A week later the Dean of Students informed APSC that it had been derecognised and would not be allowed to use campus facilities for its activities.

Political parties condemned the action as a wanton attack on free debate in the campus. They pinned the blame squarely on the government. Demonstrations were held outside the residence of Human Resources Minister Smriti Irani in Delhi and near the IIT campus in Chennai.

IITs, set up under a scheme initiated by Jawaharlal Nehru in the 1950s, are supposed to be autonomous institutions. Their governing councils are headed by eminent persons. However, those in charge of the day-to-day administration look upon themselves as minions who must pay heed to the ministry’s wishes.

Customarily the government ignores anonymous communications. The complaint against APSC received attention because its contents were in tune with the thinking of the ruling establishment. Yet there was no directive to act against APSC. All that the government did was to seek the Director’s views on the complaint.

The IIT authorities used the occasion to demonstrate their loyalty to the masters in Delhi. They took punitive action against APSC without even giving it an opportunity to reply to the charges.

The views propagated by APSC are those that were articulated by Ambedkar and Periyar in their lifelong campaigns against casteism in Hindu society.

The move against APSC needs to be viewed against long-standing complaints of caste-based discrimination in the IITs.

IIT Delhi expelled 12 Dalit students in 2008 on grounds of low academic performance. Following the intervention of the National Commission for Scheduled Castes, it revoked the expulsion of two students, making some relaxation in grade requirements, and appointed a committee to look into complaints of discrimination. The IIT later claimed the students did not place before the committee any case of discrimination, but the students said the committee did not entertain their complaints.

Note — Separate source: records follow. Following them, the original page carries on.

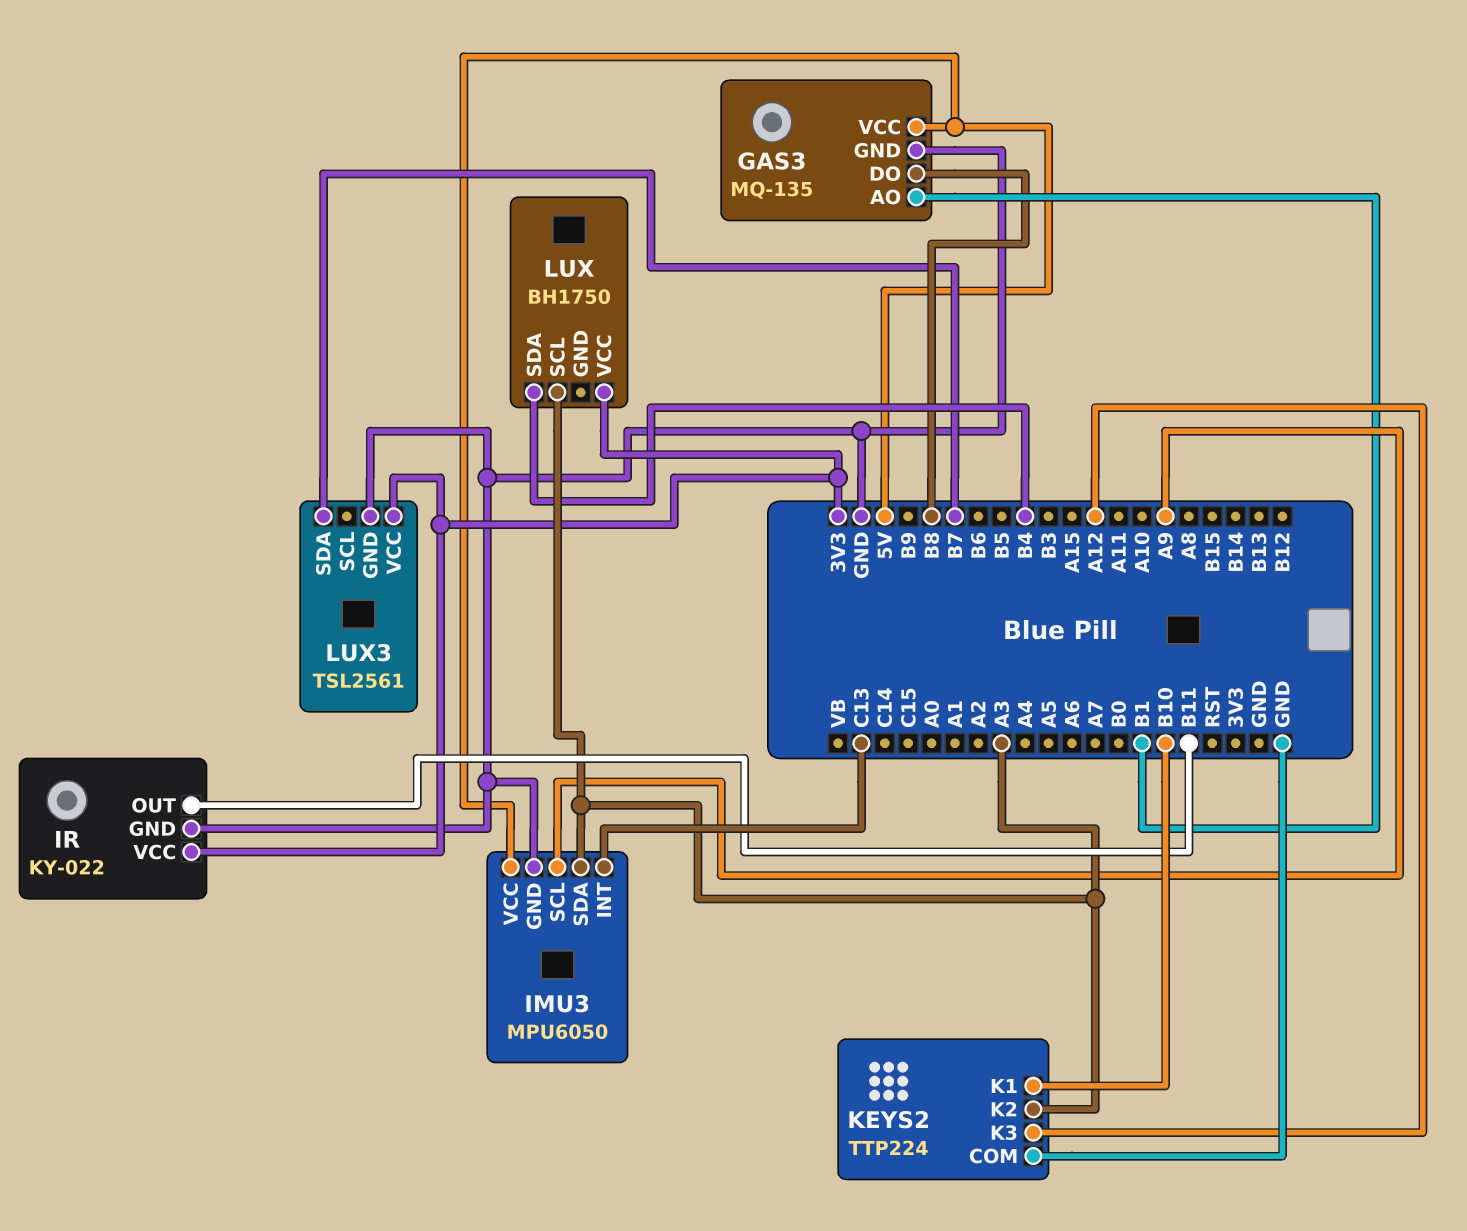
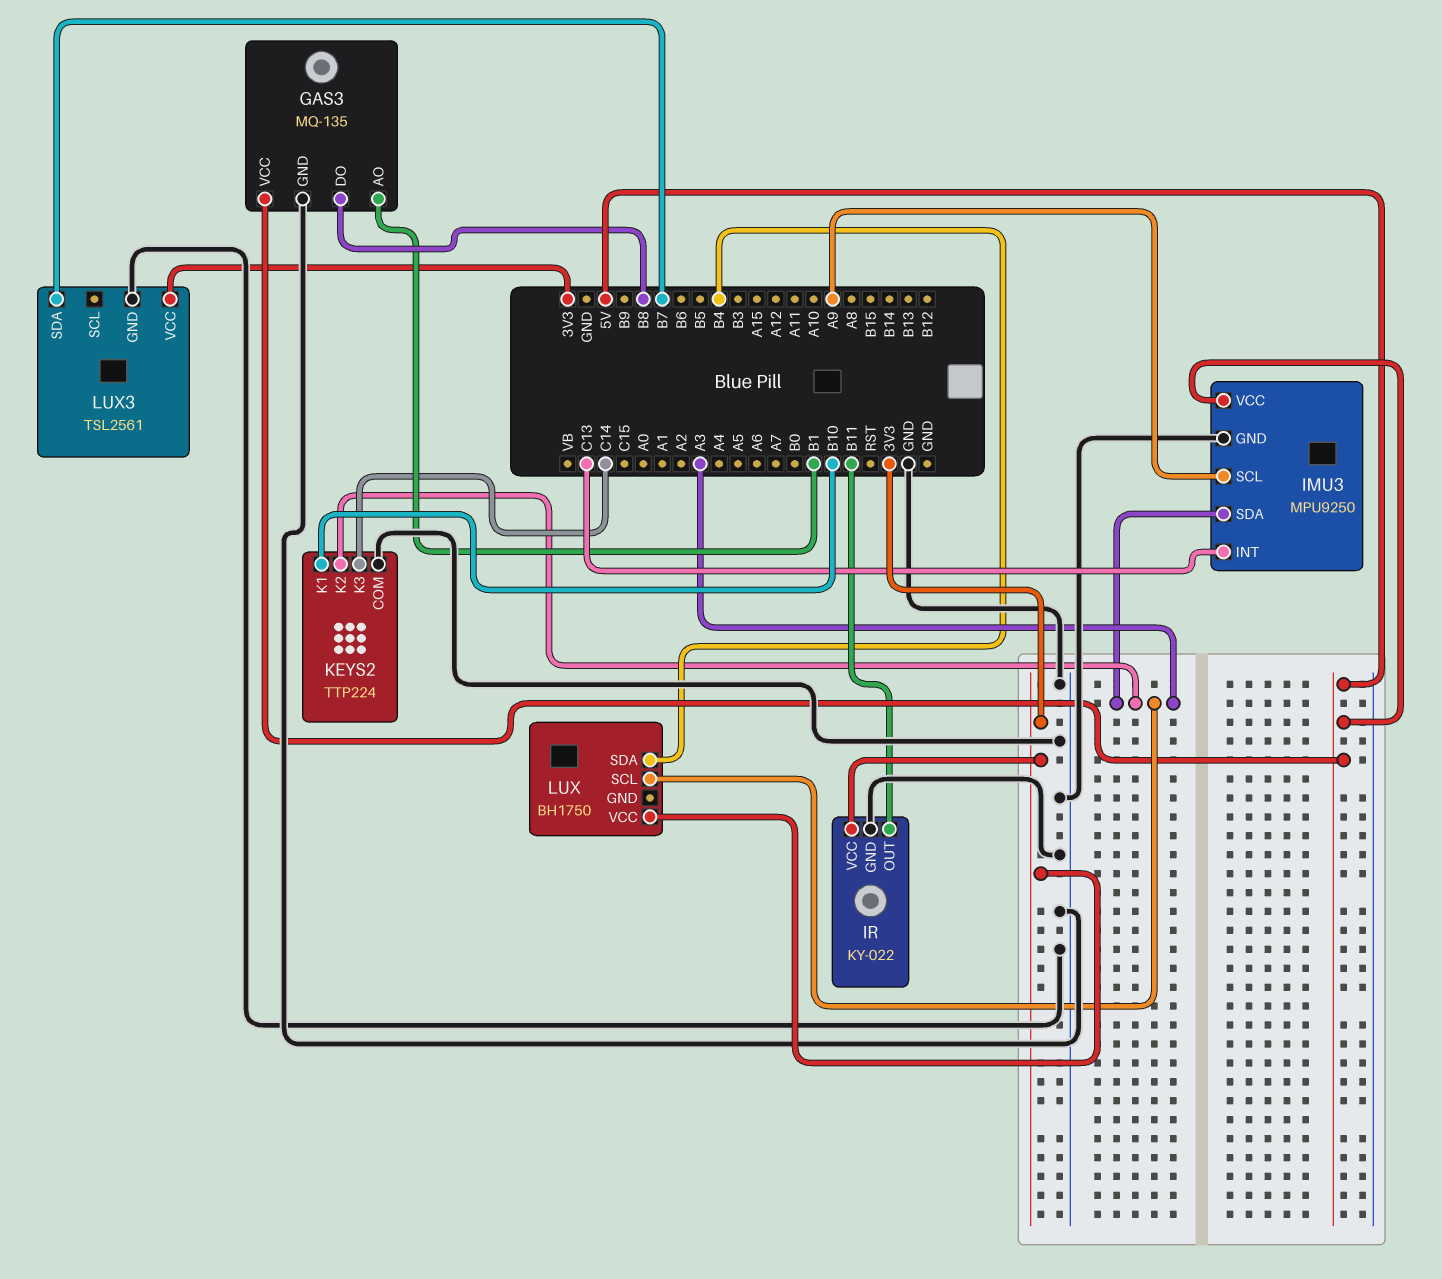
IMU3: MPU6050 -> MPU9250
KEYS2 pin K3: A12 -> C14

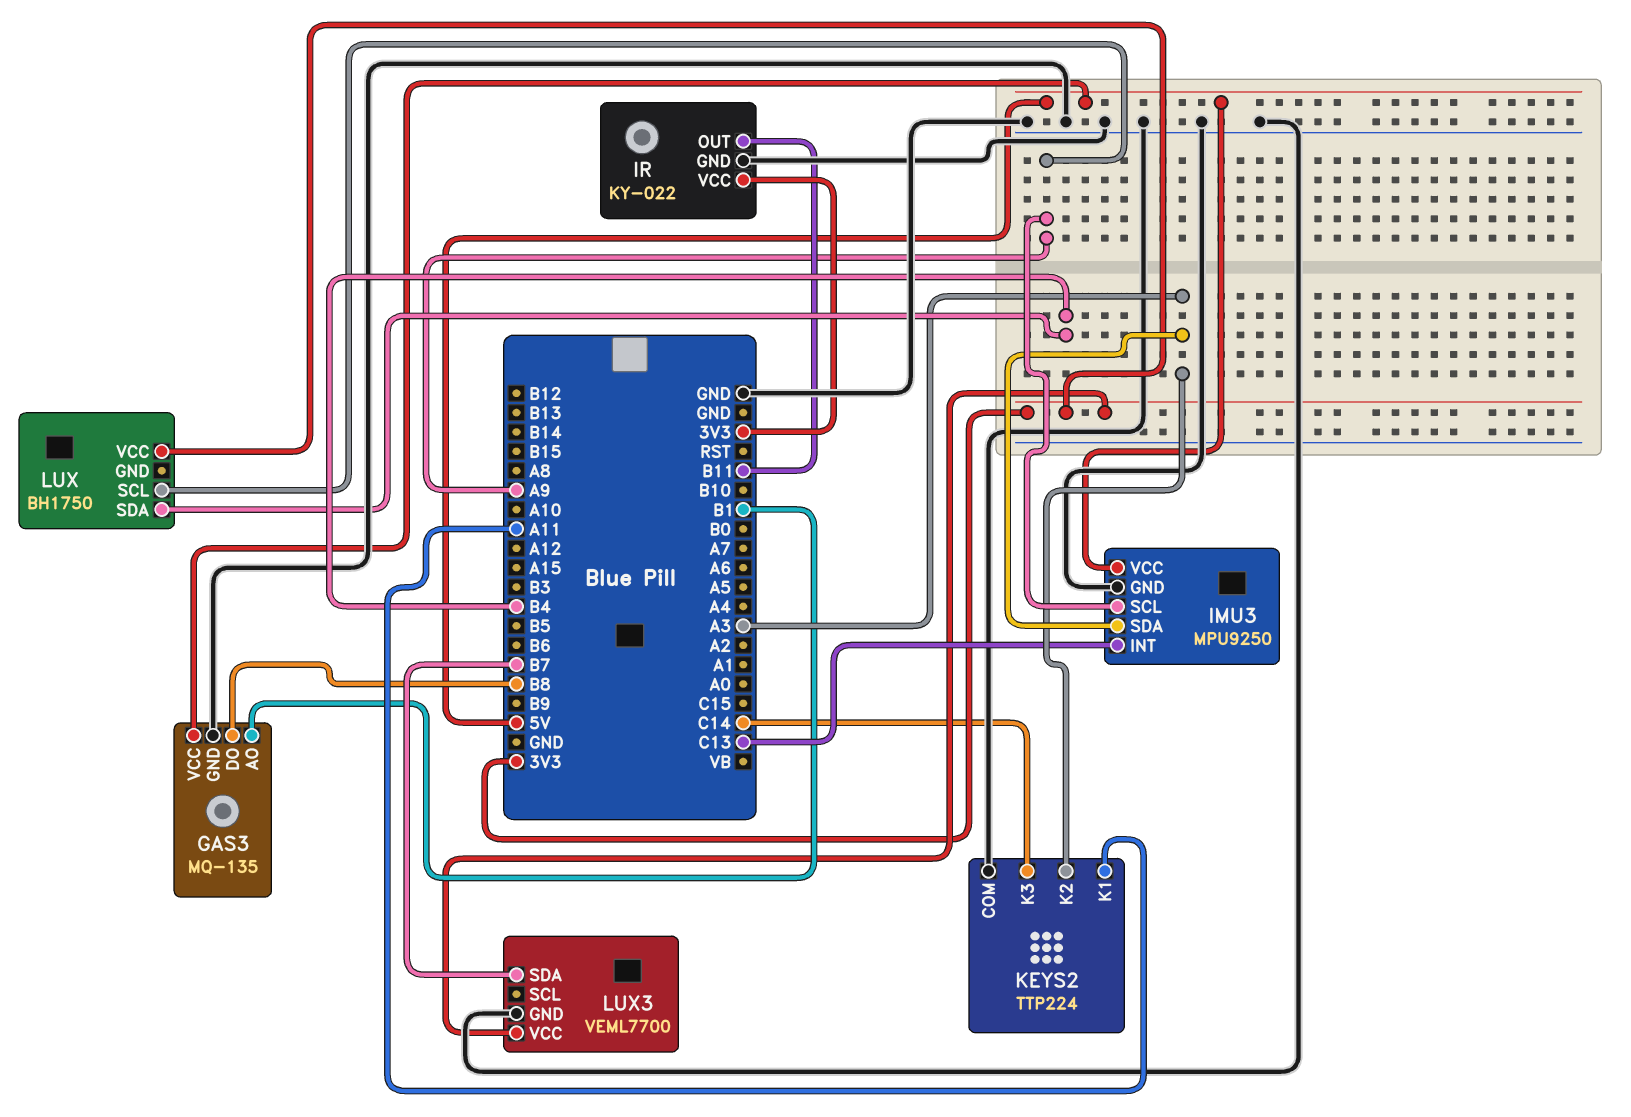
KEYS2 pin K1: B10 -> A11
LUX pin SCL: A3 -> A9
LUX3: TSL2561 -> VEML7700

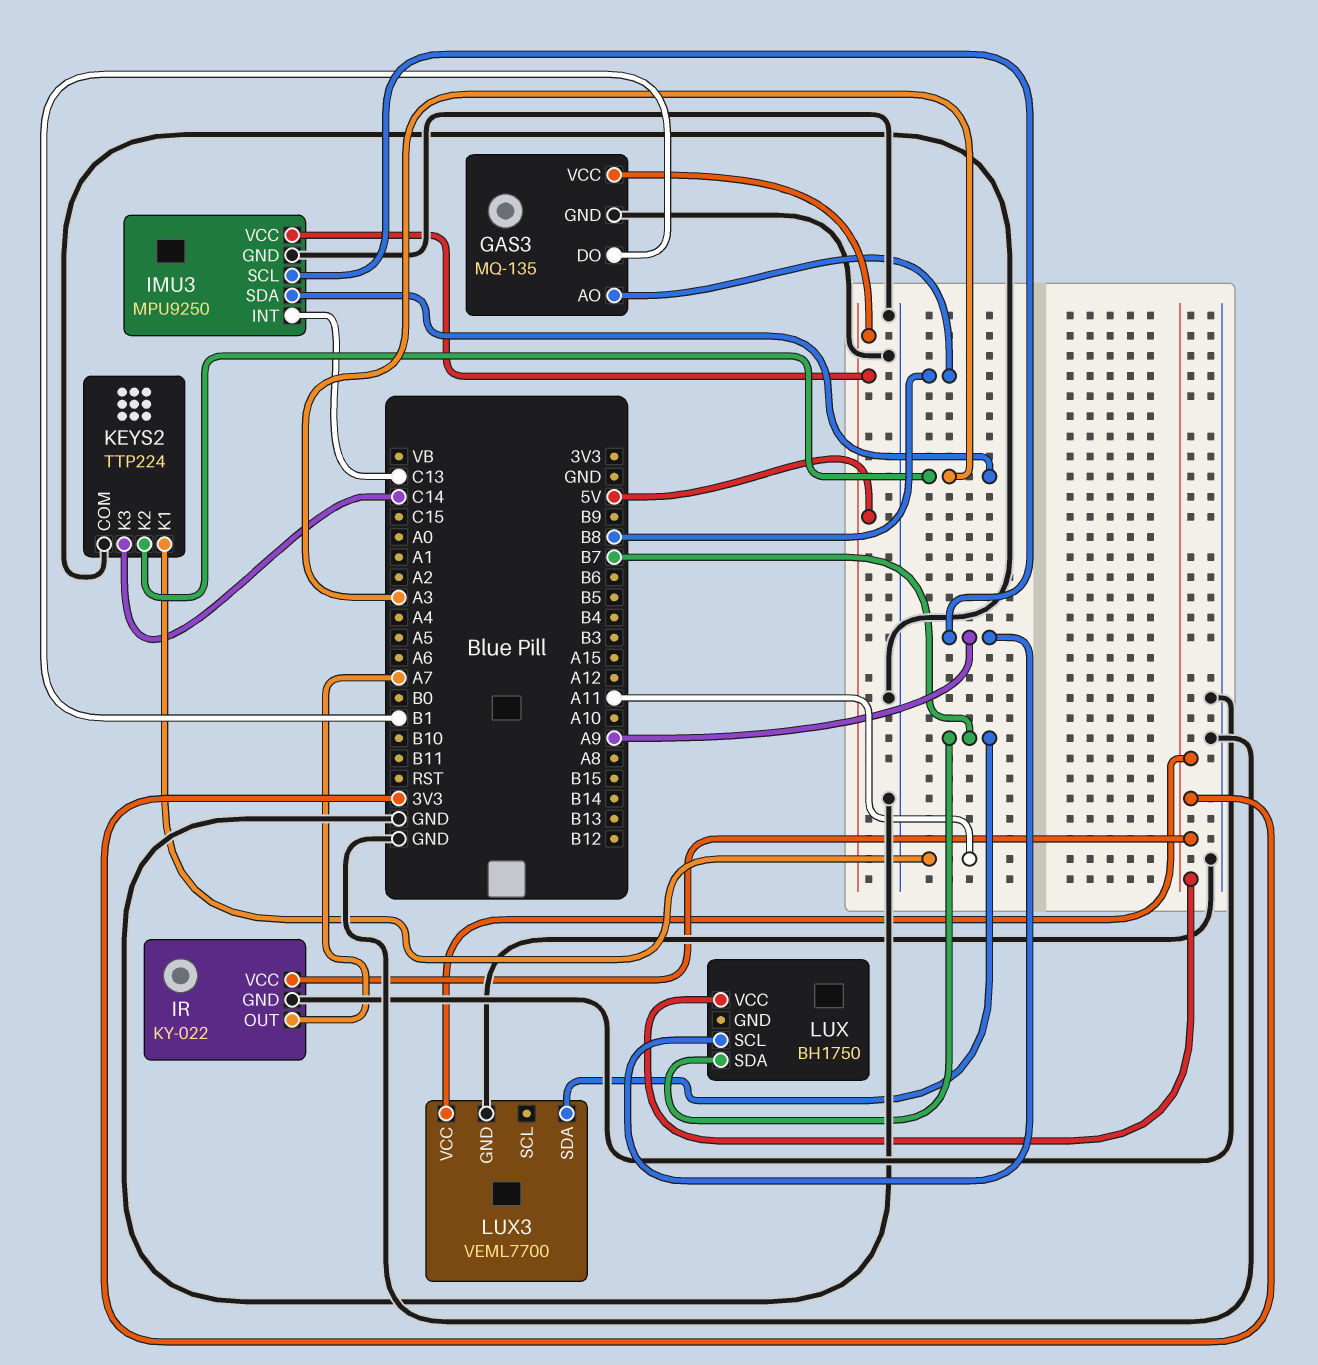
GAS3 pin AO: B1 -> B8
GAS3 pin DO: B8 -> B1
IR pin OUT: B11 -> A7
LUX pin SDA: B4 -> B7

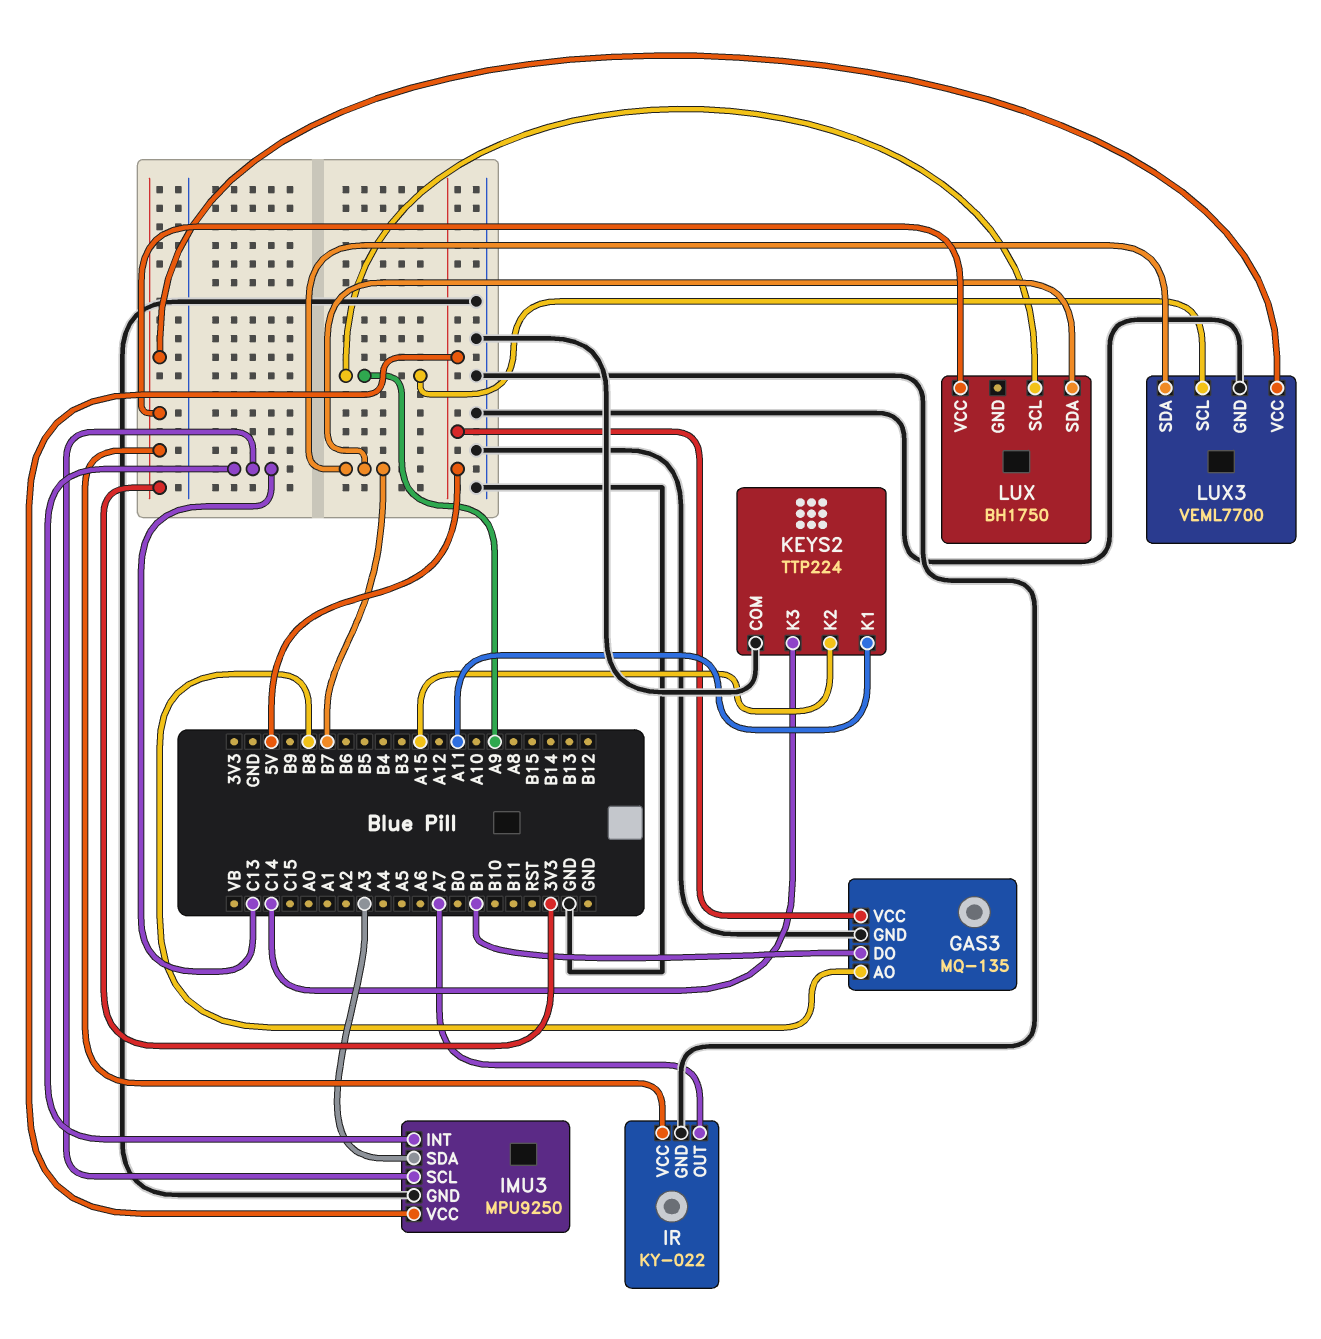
IMU3 pin SCL: A9 -> C13
KEYS2 pin K2: A3 -> A15
LUX3 pin SCL: none -> A9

In a survey conducted among students of IIT Bombay, following the death of a Dalit student in mysterious circumstances last September, more than half of the Adivasi, Dalit and other backward classes respondents said they experienced discreet discrimination and were subjected to higher academic pressure than other students.

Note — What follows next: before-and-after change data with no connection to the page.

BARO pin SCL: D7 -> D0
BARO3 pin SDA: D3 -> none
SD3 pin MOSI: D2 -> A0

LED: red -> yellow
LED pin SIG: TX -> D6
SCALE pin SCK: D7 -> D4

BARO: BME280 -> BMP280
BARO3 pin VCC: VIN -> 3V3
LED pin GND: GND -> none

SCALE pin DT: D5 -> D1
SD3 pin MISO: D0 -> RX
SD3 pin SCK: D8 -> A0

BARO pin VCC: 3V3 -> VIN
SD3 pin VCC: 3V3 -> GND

Ten years ago, IIT Madras had a faculty of 480 staff members, of whom 462 belonged to the advanced communities, prompting activists to characterise it as a Brahmin enclave. Ten Dalits, one Adivasi and seven OBC members made up the rest. In 2008, the government ordered reservation of 15 per cent of the faculty positions for Dalits, 7.5 per cent for Adivasis and 27 per cent for OBCs. The staff strength has now risen to over 500 but the reservation targets remain a distant goal.

MS Ananth, who became its Director in 2001, quit in 2011 following allegations of caste bias and corruption. Dr E Muraleedharan, an alumnus, said Ananth had denied him a teaching post because of caste bias. Dr WB Vasantha Kandasamy of the Mathematics department, who belongs to a backward caste, vigorously pursued the case of a Dalit candidate, SR Kannan, and foiled the bid to deny him a staff position.

In the process, Vasantha Kandasamy invited the ire of her superiors. She secured overdue promotions as Associate Professor and Professor only after a court battle that lasted 16 years. While deciding the case in her favour, the Madras high court ordered a CBI probe to determine the legality of all appointments made in IIT Madras between 1995 and 2000. The authorities appealed and got a stay on the probe order. -- Gulf Today, Sharjah, June 2, 2015.